The Risk Pool
According to my father, Tree still had the two biggest, ugliest women in Mohawk County on the line, and when I asked him if he was counting Irma, Mike’s wife, he said he was counting everybody. “You should see
Tree’s
wife,” my father said, but he wouldn’t go into detail. Less frequently, my old friend Wussy would amble in wearing the same formless fishing hat, alight with colorful, hand-tied flies, which he would detach and let me examine, especially if my father was around. He always made a big deal about not letting my father touch his tackle, claiming he couldn’t afford to waste hours tying a fly if all it was going to hook was Sam Hall’s ugly black thumb. Wussy must have done something besides fish, but I never knew what it was. During the spring and summer he sold trout he caught to the Holiday Inn out on the highway, along with one or two other local restaurants. Sometimes, if he had a good catch, he’d have a half a dozen smaller ones left over and give them to Harry, who’d grill them if you asked. “Five-fifty up at the Holiday,” Harry grumbled every time he served one of Wussy’s trout. For some reason Harry always viewed the Holiday Inn as his chief competition for the Mohawk restaurant dollar, and he could never see why people would spend the extra to go there. When they’d opened a year ago, he’d given them six months to go belly up. “Same friggin’ trout,” he insisted.

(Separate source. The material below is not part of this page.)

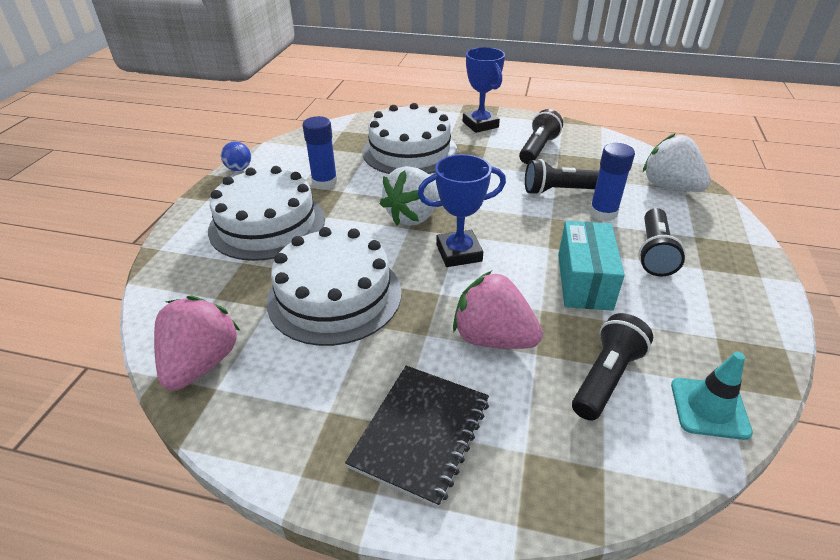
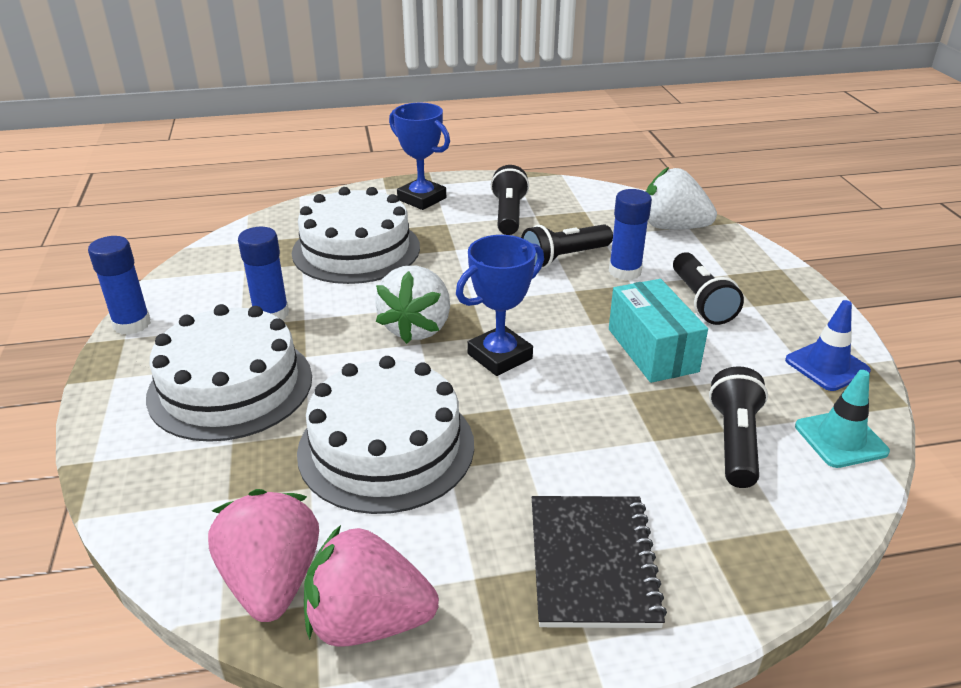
camera: 25 degrees left, 5 degrees down
(239, 169) = (132, 324): blue ball -> blue glue stick
(493, 338) = (599, 438): pink strawberry -> pink strawberry (368, 621)
(739, 339) = (827, 366): none -> blue traffic cone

“They got backs on the chairs there,” my father explained from his stool at the counter. “You can lean back without falling on your ass.”
Harry snorted. “Give me the extra three bucks and I’ll stand behind you.”
“I could never be sure you wouldn’t let me go right to the deck.”
“That’s true,” Harry admitted.
“You ever think your business might improve if you worked on your personality?” said a man named John, one of the regulars I didn’t like.
“I do all right,” Harry barked. “I do all fuckin’ right.”
“And you only work eighty hours a week,” John said.
“What would I do in this fuckin’ town if I wasn’t working?” Harry wanted to know. “Go to the track. Chase married women. Fall off bar stools?”
“There you go,” somebody said.
“I wish somebody’d chase my wife,” John said. “I’d throw in a color TV if he caught her.”
“What’s wrong with her?”
“She’s a bum lay.”
“I didn’t think so,” my father said.
“Me either,” Wussy agreed.
It got pretty quiet then. John stirred his coffee thoughtfully. Under normal circumstances he would not have felt compelled to defend his wife’s honor, but he wasn’t used to having her reputation assailed by a mulatto. “In Mississippi a guy could get lynched for talking that way,” he said.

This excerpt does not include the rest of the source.